Se prévalant du non-remboursement d'un prêt constaté dans un acte notarié destiné à financer l'acquisition d'un immeuble, une banque avait fait pratiquer une saisie-attribution au préjudice des emprunteurs. Ces derniers l’ayant contestée, la banque les avait assigné devant un tribunal de grande instance pour les voir condamnés au paiement d'une certaine somme au titre du solde du prêt. Le tribunal avait accueilli la demande de la banque, déclarant valable l'acte authentique de prêt et retenant qu'il constituait un titre exécutoire qui autorisait la banque à procéder au recouvrement forcé de sa créance et à liquider celle-ci à hauteur d’une certaine somme. Les emprunteurs avaient interjeté appel de ce jugement, invoquant comme fin de non-recevoir la prescription de l’action en recouvrement de la banque. La cour d’appel leur donna raison, jugeant irrecevables les demandes de la banque dans la mesure où le caractère exécutoire de l'acte authentique qu’elle détenait avait pour conséquence de rendre inutile l'obtention d'un jugement condamnant les emprunteurs à lui rembourser sa créance, sous la réserve que celle-ci soit liquide, ce qui était en l’espèce le cas, ce qui privait donc la banque d’intérêt à agir en justice. Cette décision est cassée par la Cour, jugeant au contraire que si l'acte notarié constitue bien un titre exécutoire, il ne revêt cependant pas les attributs d'un jugement et qu'en outre, aucune disposition légale ne fait obstacle à ce qu'un créancier dispose de deux titres exécutoires pour la même créance, de sorte que la titularité d'un acte notarié n'était pas en soi de nature à priver la banque de son intérêt à agir afin de voir condamner son débiteur au paiement de la créance constatée dans cet acte. 

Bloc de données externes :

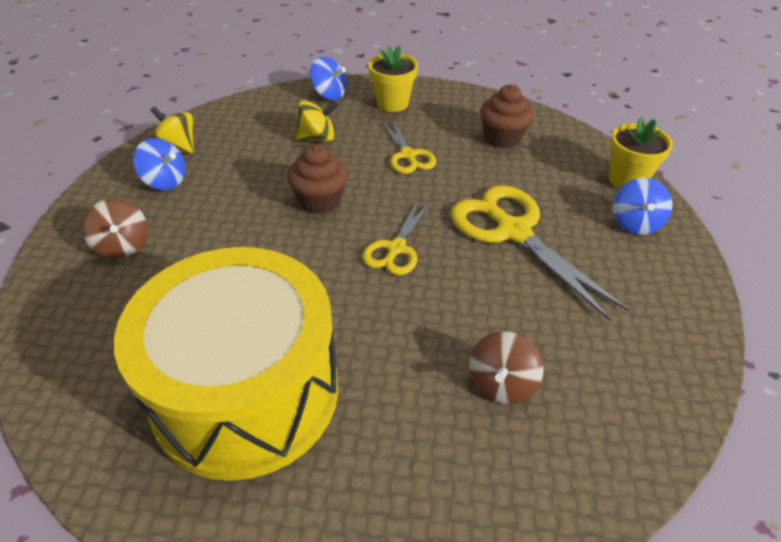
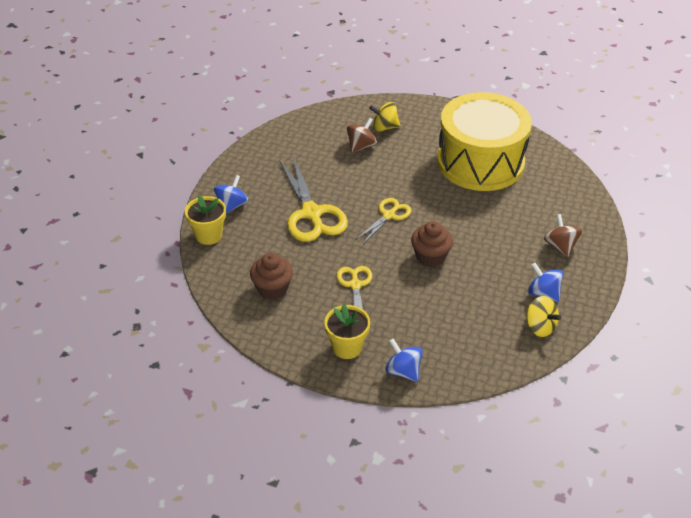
camera: 165 degrees left, 0 degrees up
(317, 138) = (423, 316): yellow spinning top -> yellow spinning top (384, 127)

La décision rapportée posait la question suivante : l’acte notarié doit-il être assimilé à un jugement relativement à la créance qu’il constate puisqu’il constitue, au même titre qu’une décision de justice, un titre exécutoire ? Pour les juges du fond, c’était bien en raison de son caractère exécutoire que l’acte notarié devait être considéré à l’égal d’un jugement. Selon eux, la nature de titre exécutoire constituait le critère pertinent. Or l’acte notarié revêtu de la formule exécutoire pouvant être exécuté sans qu’il soit besoin de recourir à un juge, la cour d’appel en avait déduit le manque d’intérêt à agir en justice de la banque. Cette analyse s’appuyait sur le fait que l’une des caractéristiques principales de l’authenticité de l’acte notarié, outre la certitude de sa date et la force probante qu’il détient, réside dans sa force exécutoire : l’acte authentique dispense le créancier de produire un jugement, comme il devrait le faire dans le cas d’un acte sous seing privé, pour poursuivre l’exécution des engagements souscrits. Ce caractère exécutoire aurait donc pu conduire la Cour, comme en avaient décidé les juges du fond, à assimiler l’acte notarié à un jugement et à juger en conséquence irrecevable la demande de la banque. Cependant, que le jugement et l’acte notarié aient un trait commun n’implique pas leur identité de nature ou de régime (v. Ph. Théry, Rép. Defrénois, 2006, n° 2, p.191 s.).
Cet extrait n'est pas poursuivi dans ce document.